When he wrote the Rule the Bible was essentially a book that was heard rather than read. Since most monasteries and convents had only a limited number of books, and since in any case most reading would take place during the saying of the offices, and even private reading would involve reading to oneself in a muted voice, comparable to reading a poem aloud quietly for full effect, Scripture became a message spoken this day to this disciple. But it was not simply the reading technique that was responsible. The ‘cry’ of Scripture is perceived as the voice, the call of God. When the call is heard it must be embraced as a personal message with its living demands addressed to each individual. God’s Word is not something static, past and dead; something lying inert between the covers of a book. It is what it is called: the manifestation of a living person whom one recognizes by the tone of voice. The call is not simply something out of a distant past; it comes today and it comes to elicit a response from us and to engage us in dialogue. In an age of beguiling paperbacks offering attractive ways to God through every conceivable means, the Rule stands firm in its relentless demand that we listen to the Word, that we never fail to remember that the Word remains our point of reference. Its aim, which the Prologue shows so clearly, is to establish a life that can be lived after the Gospel, and that for St Benedict means, above anything else, a life that is earthed in Christ. Christ is the beginning and the end of the Rule, as he is the beginning and end of our lives. In the Prologue St Benedict says, ‘This message of mine is for you, then, if you are ready to give up your own will, once and for all, and armed with the strong and noble weapons of obedience to do battle for the true King, Christ the Lord’ (3). And at the very end he asks, ‘Are you hastening toward your heavenly home? Then with Christ’s help, keep this little rule that we have written for beginners’ (73, 8–9).

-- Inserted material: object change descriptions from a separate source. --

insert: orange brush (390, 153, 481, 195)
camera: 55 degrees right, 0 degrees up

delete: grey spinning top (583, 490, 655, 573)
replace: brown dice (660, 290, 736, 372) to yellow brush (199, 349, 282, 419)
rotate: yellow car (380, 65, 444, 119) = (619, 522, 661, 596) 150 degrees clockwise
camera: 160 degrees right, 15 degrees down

Yet in calling them beginners he does not insult his readers by treating them as children, by patronizing them, by protecting them from those demands which will draw out of themselves depths and strengths of which perhaps they were unaware. It will not be impossibly tough but it will without doubt be tough. His Rule certainly looks on his disciples as ‘sons’ but they are also ‘workmen’ and ‘soldiers’. He shows compassion for the weak but he challenges the strong. He is gentle with weakness but he sees straight through subtle self-deceit and evasion. The demands will not be too great and they will be tempered to each, though for some that is going to mean a ladder which leads to the ultimate in self-dispossession. There is humanity here but there is nothing tepid.

The Rule must become the environment in which the disciple has to live, to struggle, to suffer. This is not therefore a legal code set out by a lawgiver. It is the fruit of practical experience, and although it contains certain theological principles it is derived essentially from life itself and sets out to be a guide to Christian living in the practical situations of daily life. What follows from this, as the most recent edition of the text points out, is that the wisdom of many of its provisions cannot be appreciated until they have been lived. Those today who follow it in a monastic community are doing that week by week and year by year. For those of us outside the enclosure the experience, and therefore the depth of understanding and appreciation, can only be very much less. It would be presumptuous on our part to find facile parallels, and to think that living without the vows can be in any way comparable to living the life of total commitment. Yet if our starting-point is the same, if we can say with the novice that we are truly seeking God, then we may turn to St Benedict as our guide on the way, not so much to pick and to choose whatever might seem relevant or attractive to us in our particular situation, but rather to draw inspiration from a great saint and one of the great creative writers of all time. Because his Rule was a means and never an end, because it is always pointing beyond itself, St Benedict would doubtless have rejoiced to find readers who are ready to learn from him, to go back to the Scriptures and to put nothing before the service of Christ.